The field of distributed computing has fallen woefully short in developing a single mathematical theory to describe distributed algorithms. There are several 'models' and frameworks of distributed computation that are simply not compatible with each other. The sheer explosion of varying temporal properties (asynchrony, synchrony, partial synchrony), various communication primitives (message passing vs. shared memory, broadcast vs. unicast), multiple fault models (fail stop, crash recover, send omission, byzantine, and so on) has left us with an intractable number of system models, frameworks, and methodologies, that comparing relative solvability results and lower bounds across these models and frameworks has become arduous, intractable, and at times, impossible.
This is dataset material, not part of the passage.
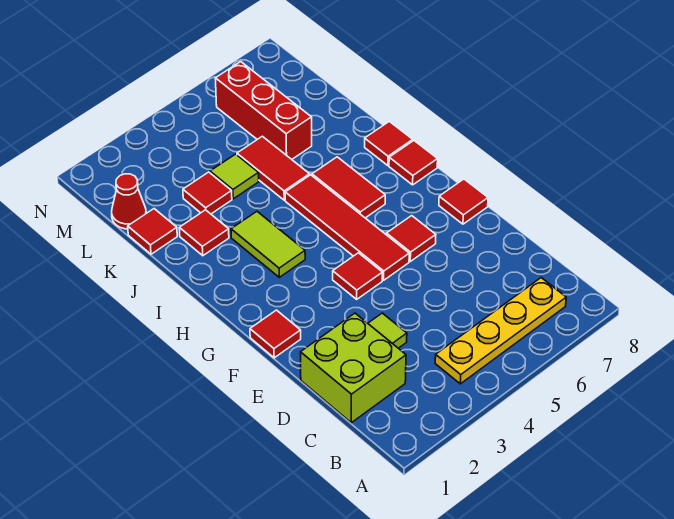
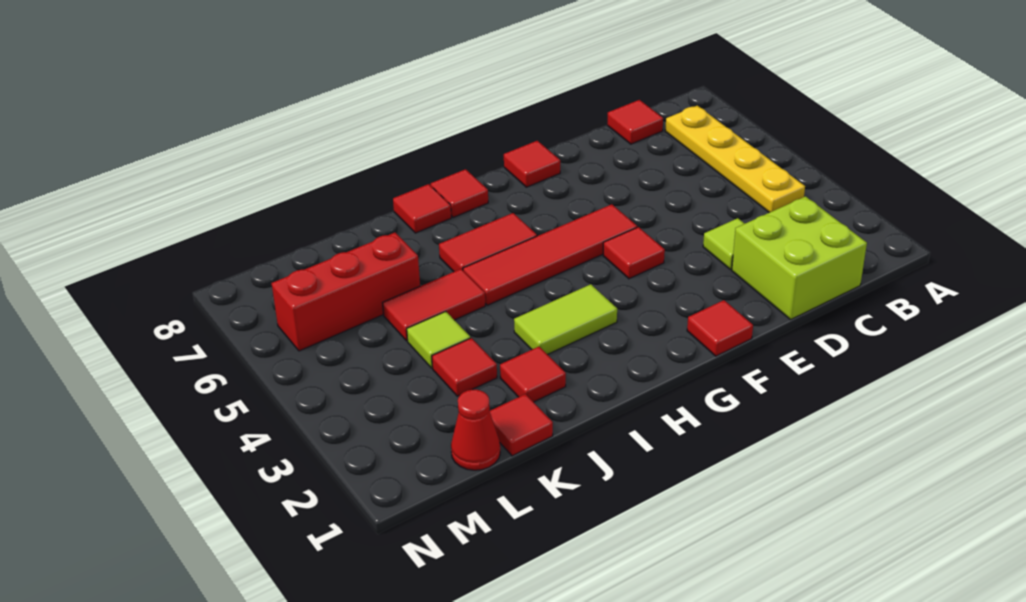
red tile F6 level 1 -> red tile C8 level 1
My question is very simply, why is that so? What is so fundamentally different about distributed computing (from its sequential counterpart) that we haven't been able to collate the research into a unified theory of distributed computing? With sequential computing, Turing Machines, Recursive Functions, and Lambda Calculus all truned out to be equivalent. Was this just a stroke of luck, or did we really do a good job in encapsulating sequential computing in a manner that is yet to be accomplished with distributed computing?
In other words, is distributed computing inherently unyielding to an elegant theory (and if so, how and why?), or are we simply not smart enough to discover such a theory?
The only reference I could find that addresses this issue is: "Appraising two decades of distributed computing theory research" by Fischer and Merritt DOI: 10.1007/s00446-003-0096-6
Any references or expositions would be really helpful.